Jekyll also doesn’t need a backend. It’s a static site generator, so I just write my site using layouts and pre-processed CSS, and Jekyll makes a web page out of it. But GitHub Pages makes things even nicer. You only have to upload your Jekyll project, and it’ll run the generator for you.

The GitHub integration does come at a small cost though. GitHub only supports a select few Jekyll plugins. If you want to use a plugin, it either needs to be on their list, or you have to build the site your self on one branch, and publish generated HTML on master. Which ultimately meant that if I wanted to use the latest version of Bootstrap, I had to include Bootstrap sources manually. Which turned out fine, because that gave me access to SASS variables that I wanted to tweak.

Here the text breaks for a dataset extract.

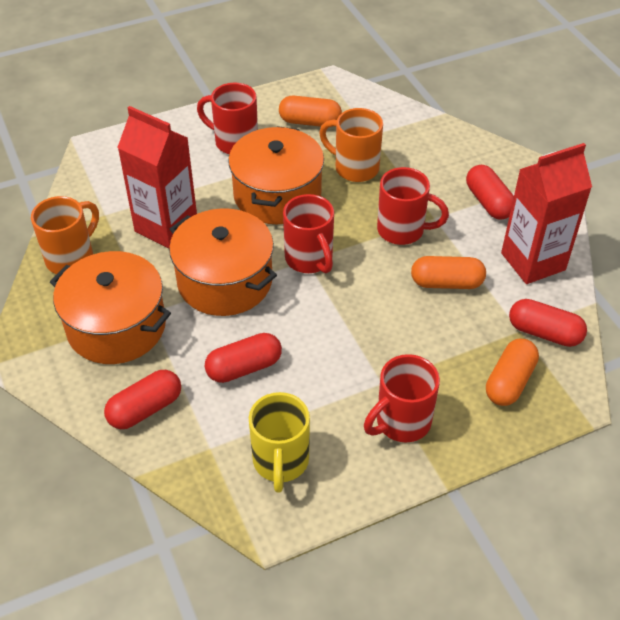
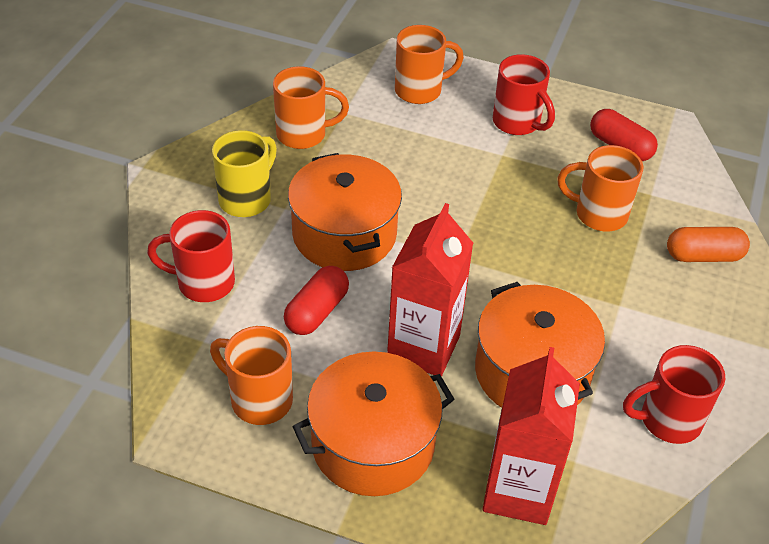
orange capsule: 3 -> 1
orange mug: 2 -> 4
red capsule: 4 -> 2
red mug: 4 -> 3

Finally, having version control covering the entire blog is amazing. It’s really nice to feel like every aspect of my blog is in a git repo. From layouts, to logic, to content, it’s all covered. I get to use typical git workflows, such as branching for new features. And rolling the blog back to a previous state is a matter of a few git commands.


Conclusion

All in all, I’m very happy with this platform. It’s easy to use, I have control over every aspect, and it’s very flexible. I might miss some features of the old platforms, like analytics and such. But I don’t think there’s anything on those old platforms that I value as much as the things I get with Jekyll.